When capital markets are difficult, as the last few years have been for resource companies, alternative financings become an increasingly popular source of capital. It is largely because traditional equity finance has dried up and alternative financings are often readily available. This allows small and mid-cap companies to continue to expand and grow.

Alternative financings are generally considered to be anything other than a plain vanilla share issuance in a placing. It often seems to shareholders and company officers that there are a wide variety of ways to raise capital, however, not all of them are beneficial to the company or to existing shareholders. Occasionally, due to the structure of some alternative financings, they are labelled “financings of last resort”. But not all alternative financings are bad. As you will see, some forms of alternative financings can be used in harmony with companies and their shareholders to fund business growth when the alternative is stagnation.

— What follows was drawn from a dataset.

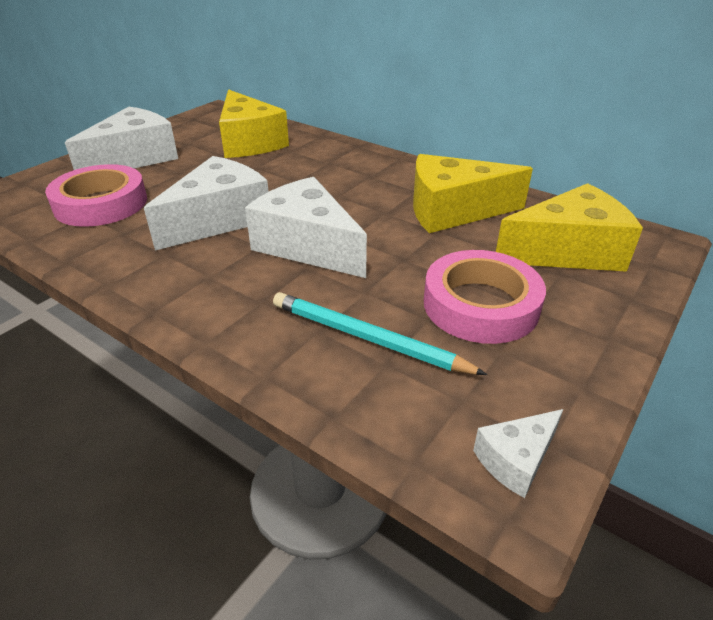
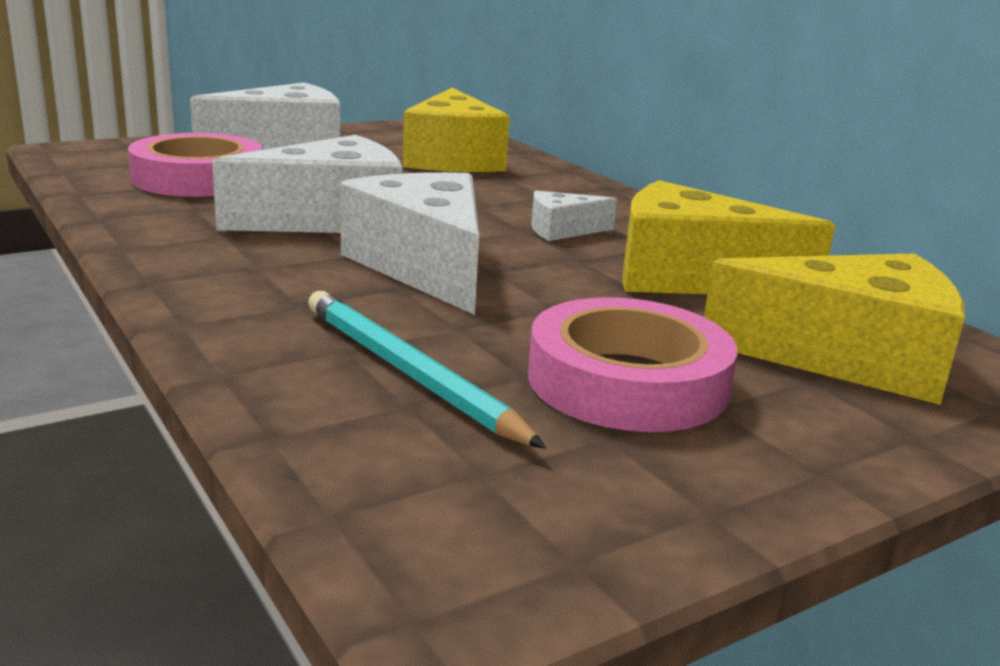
camera: 20 degrees right, 15 degrees down
(516, 460) = (498, 559): white cheese -> white cheese (562, 230)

Alternative financings fall into three basic categories: debt convertible into stock; an arrangement to sell shares in the future; and a placing of shares in conjunction with something else tied to the company’s share price in the future (sometimes called a “placing plus”). An assumption is commonly made that anything other than a straight equity placing is not good for a company and is only used by smaller companies. But large, sophisticated public companies will sometimes utilize selected forms of alternative financing. These large cap companies occasionally use specific alternative financings to achieve desired outcomes in their capital structure that are often very beneficial to existing shareholders. What is needed is a simple way to assess alternative financings so that management teams and shareholders can assess a proposed or completed alternative financing and act accordingly.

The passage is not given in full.